JSONDecoder currently does not differentiate between a payload containing an explicit null or the field being omitted. I would like to propose an additive change to include a decoding strategy for these situations:

class JSONDecoder {
    ...

    enum NullDecodingStrategy {
	    // Default, today's behavior
	    case implicit

	    // If struct contains "var anInt: Int?", valid JSON payloads must explicitly contain either {'anInt': <integer>} or {'anInt': null}.  Not containing 'anInt' results in a decoding error.
	    // If struct contains "var anInt: Int??", {'anInt': <integer>} decodes as .some(.some(<integer>)), {'anInt': null} decodes as .some(.none), and the field being omitted results decodes as .none.
	    case explicit
    }

    var nullDecodingStrategy: NullDecodingStrategy = . implicit

    ...
}

(DISCLAIMER: Might need some bikeshedding.)

2 Likes

JSONDecoder does actually differentiate between these cases โ€” you can distinguish by calling decode(Int?.self, forKey: ...) (which necessitates that the field be present, but the value may be null) vs. decodeIfPresent(Int.self, forKey: ...) (which allows either the field to be omitted, or the value to be null):

import Foundation

struct Foo : Decodable {
    let a: Int?
    let b: Int?
    
    private enum CodingKeys: String, CodingKey {
        case a, b
    }
    
    init(from decoder: Decoder) throws {
        let container = try decoder.container(keyedBy: CodingKeys.self)
        a = try container.decode(Int?.self, forKey: .a)
        b = try container.decodeIfPresent(Int.self, forKey: .b)
    }
}

let payloads = [
    // Succeeds
    """
    {"a": 5, "b": 10}
    """.data(using: .utf8)!,
    
    // Succeeds
    """
    {"a": null, "b": 10}
    """.data(using: .utf8)!,
    
    // Fails, "a" may not be missing
    """
    {"b": 10}
    """.data(using: .utf8)!,
    
    // Succeeds
    """
    {"a": 5, "b": null}
    """.data(using: .utf8)!,
    
    // Succeeds
    """
    {"a": 5}
    """.data(using: .utf8)!
]

let decoder = JSONDecoder()
for payload in payloads {
    do {
        let foo = try decoder.decode(Foo.self, from: payload)
        print(foo)
    } catch {
        print("Failed to parse '\(String(data: payload, encoding: .utf8)!)': \(error)")
    }
}

One thing to keep in mind when using synthesized conformances is that optional values get decodeIfPresent(...) called for them, rather than decode(...), to be more permissive.

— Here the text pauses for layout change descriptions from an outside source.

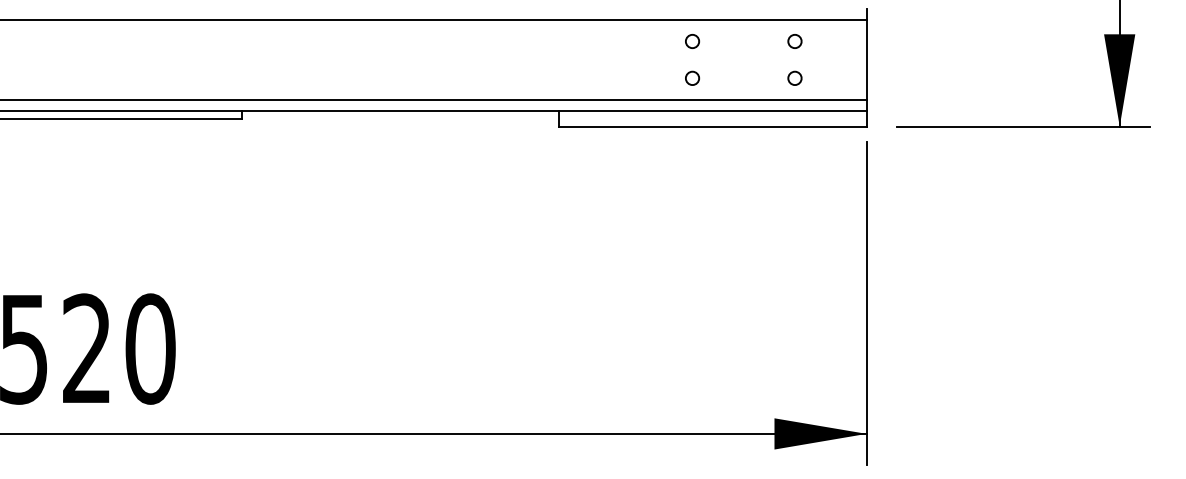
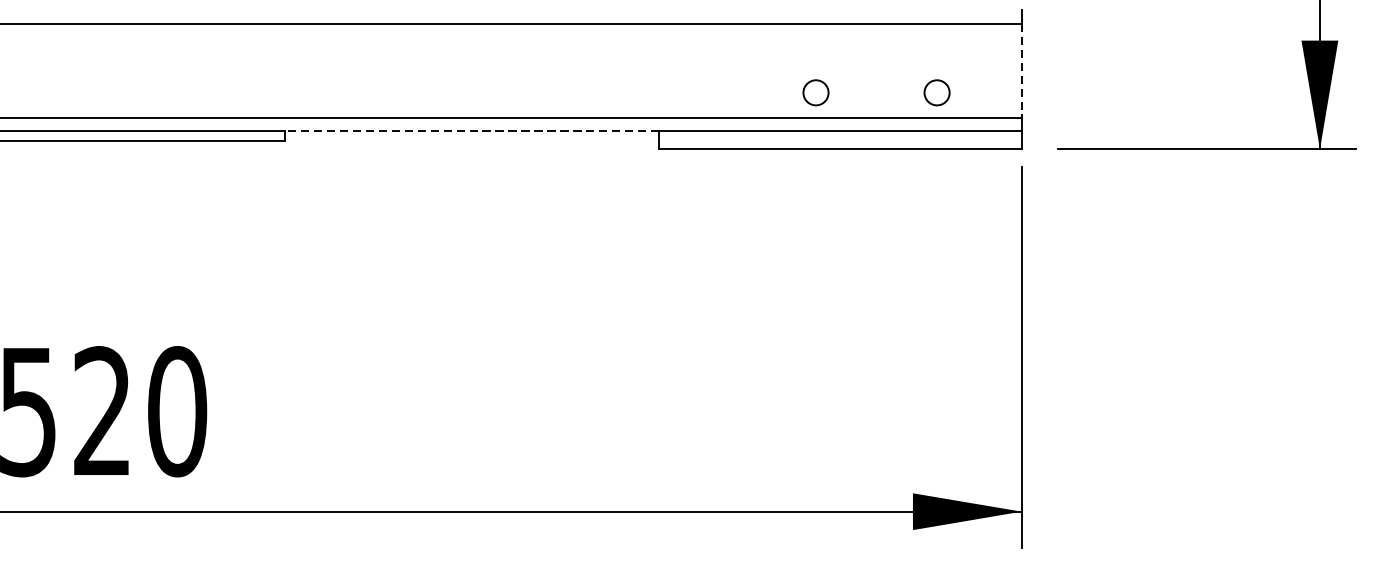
circle: (692, 41) -> (816, 49), removed
circle: (794, 41) -> (936, 49), removed
line: (866, 59) -> (1021, 70), solid -> dashed
circle: (692, 77) -> (816, 91), size x1.6
circle: (794, 77) -> (936, 91), size x1.6
line: (400, 111) -> (472, 131), solid -> dashed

This isn't unique to JSONDecoder, BTW, but a requirement of the KeyedDecodingContainer protocol:

Is there a use case you have in mind which this does not cover?

3 Likes

The problem with the Foo example above is that it still obfuscates from any consumer of Foo whether the value is present or nil, which is more aptly represented via nested Optionals (e.g. Optional<Optional>). While it's true the support can be implemented manually with additional legwork, the goal of NullDecodingStrategy is to streamline this + enable synthesized conformances to provide this for free. This is especially useful for data querying languages (such as GraphQL) that make a strong semantic distinction between a field in a returned payload being null and it being omitted altogether.

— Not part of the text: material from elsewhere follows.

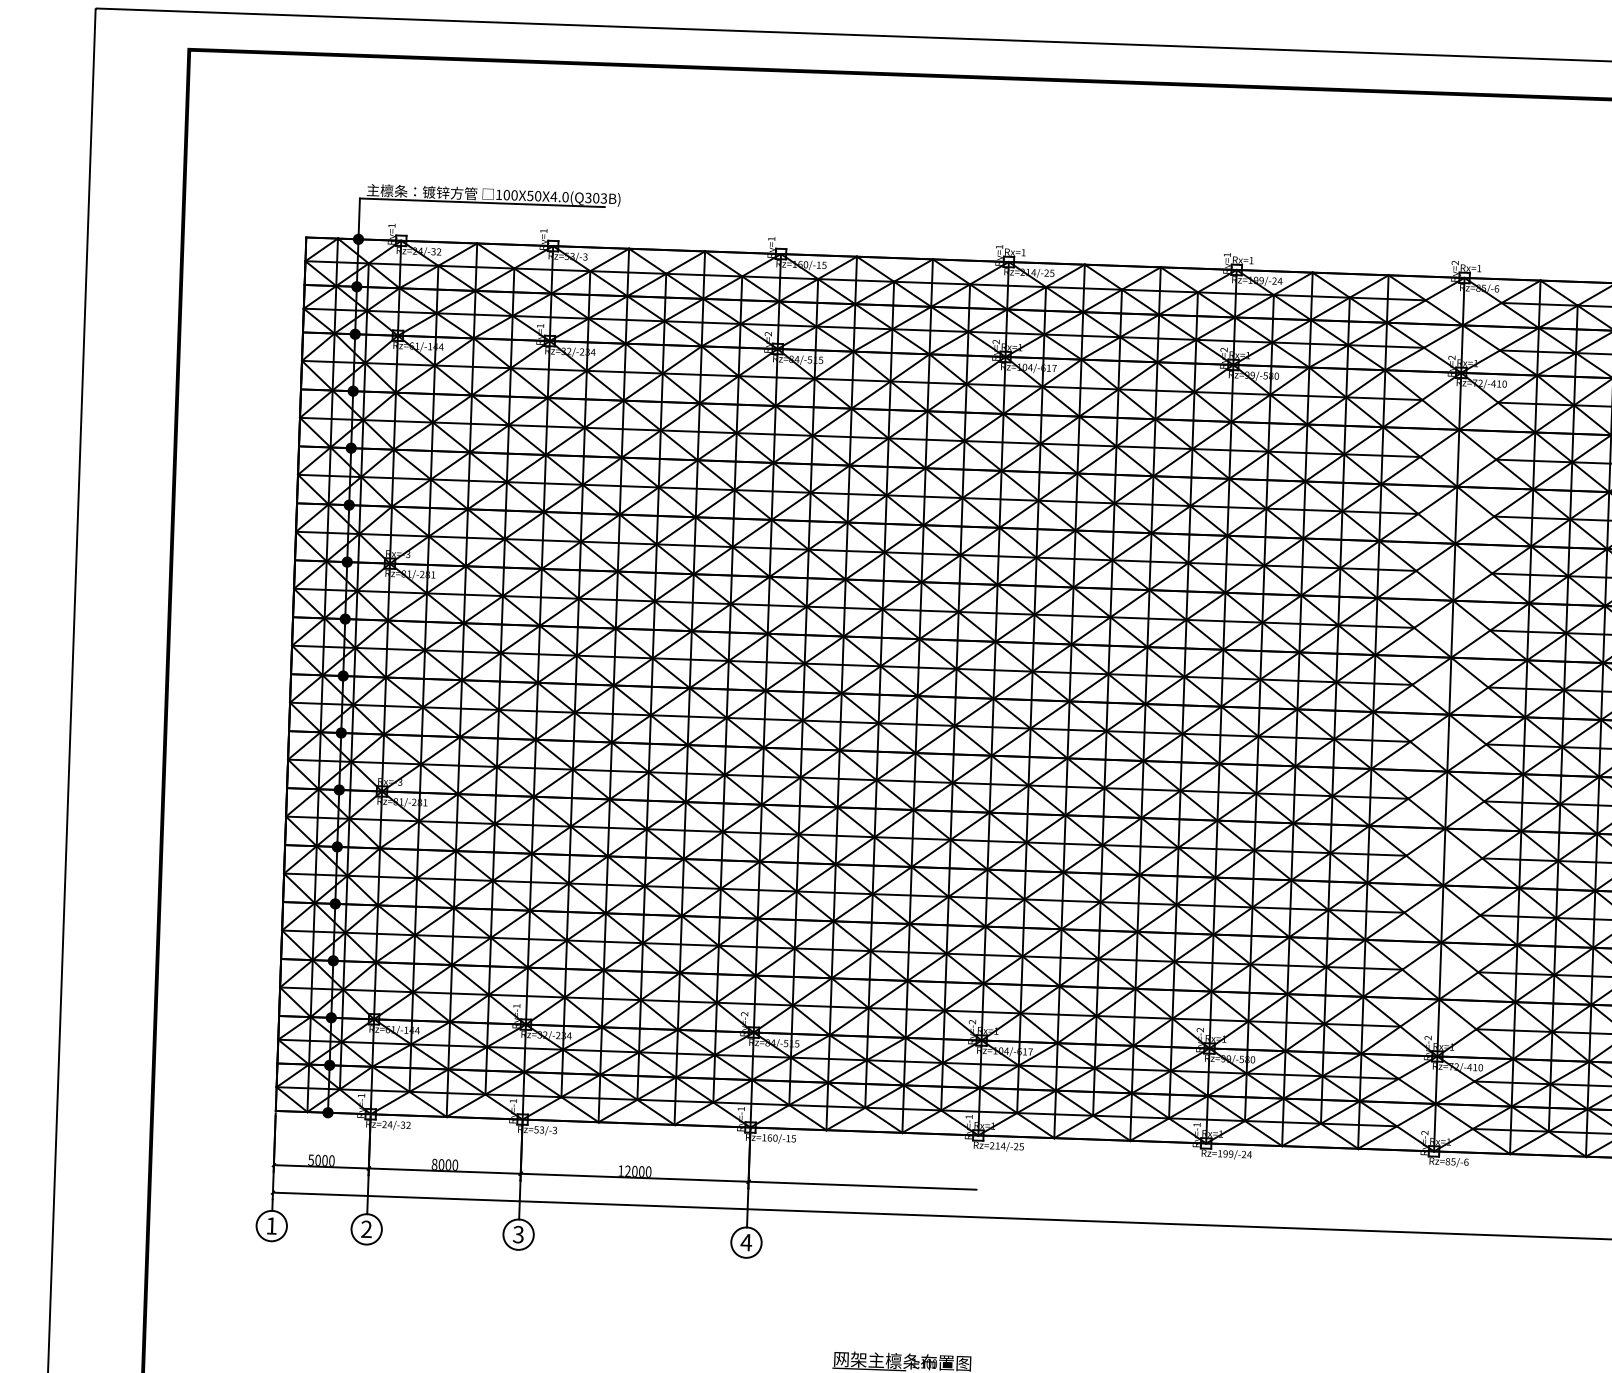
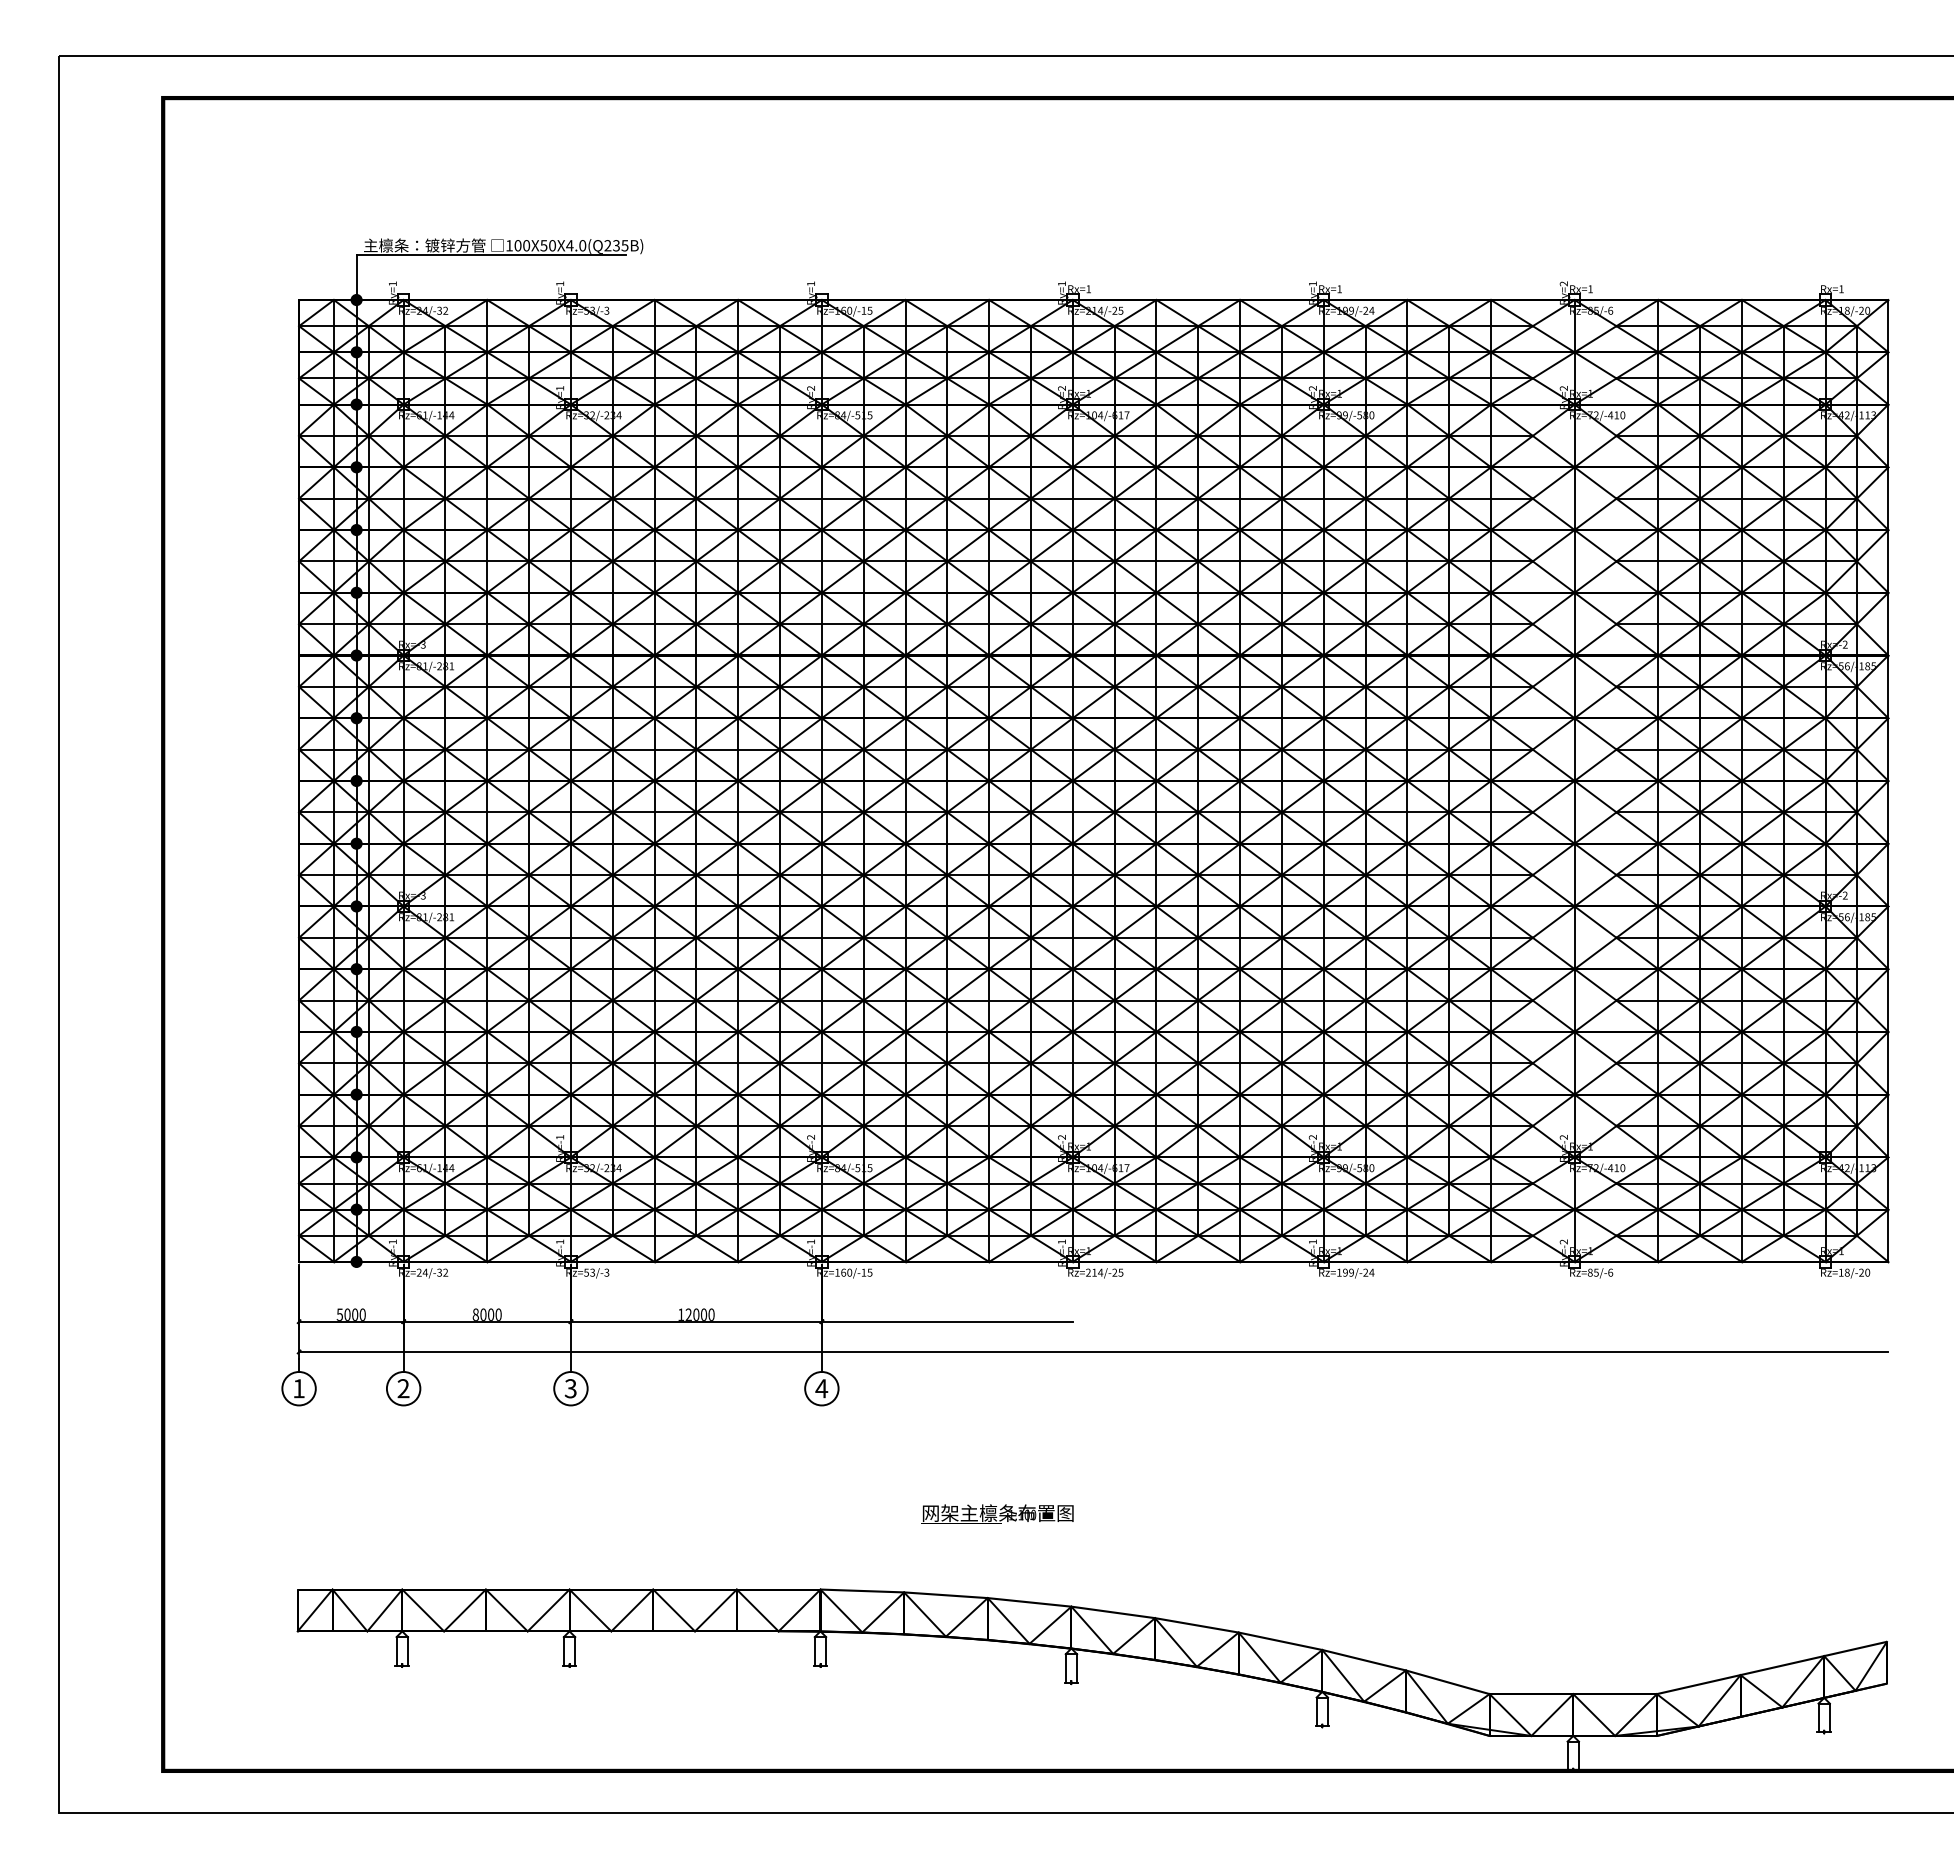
text: (596, 198) -> (616, 245), 100X50X4.0(Q303B) -> 100X50X4.0(Q235B)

This would ideally look like:

struct Foo: Codable {
    var a: Int
    var b: Int?
    var c: Int??
}

let payloads = [
    // Succeeds, (a: 5, b: .some(10), c: .some(.some(15)))
    """
    {"a": 5, "b": 10, "c": 15}
    """.data(using: .utf8)!,

    // Succeeds, (a: 5, b: .some(10), c: .some(.none))
    """
    {"a": 5, "b": 10, "c": null}
    """.data(using: .utf8)!,

    // Succeeds, (a: 5, b: .some(10), c: .none)
    """
    {"a": 5, "b": 10}
    """.data(using: .utf8)!,

    // Succeeds, (a: 5, b: .none, c: .none)
    """
    {"a": 5, "b": null}
    """.data(using: .utf8)!,

    // Fails, "a" cannot be null
    """
    {"a": null, "b": 10, "c": 15}
    """.data(using: .utf8)!,

    // Fails, "a" may not be missing
    """
    {"b": 10}
    """.data(using: .utf8)!,

    // Fails, "b" may not be missing
    """
    {"a": 5}
    """.data(using: .utf8)!
]

let decoder = JSONDecoder()
decoder.nullDecodingStrategy = .explicit

for payload in payloads {
    do {
        let foo = try decoder.decode(Foo.self, from: payload)
        print(foo)
    } catch {
        print("Failed to parse '\(String(data: payload, encoding: .utf8)!)': \(error)")
    }
}

Having not worked with GraphQL directly, please enlighten me โ€” in what use cases is it important for a consumer of Foo to know whether one of its fields was missing vs. null?

My concern about distinguishing between Optional and Optional<Optional> is multi-fold:

  1. The current behavior for handling of optionals falls out very nicely from a very simple implementation on Optional that follows from general rules: encoding an Optional<T> encodes the inner T if it is present, regardless of what T is โ€” it could be a type like Int (in so, unwrapping Int? โ†’ Int), or it could be an optional itself. Encoding an Int?? encodes an Int?, which encodes an Int; the rule for the Optional itself is very simple. (Decoding is similar here โ€” decoding an Int?? decodes an Int? which decodes an Int, wrapping the values as we unwind.)

    However, when we give preferential treatment to Optional<T> where T == Optional<U>, we can no longer rely on these general rules and care about the specifics of what T is. Besides the runtime hassle of unwrapping Optionals (because we can't yet ask if T is Optional because Optional is generic), we have to start checking this on every decode call, which is less efficient.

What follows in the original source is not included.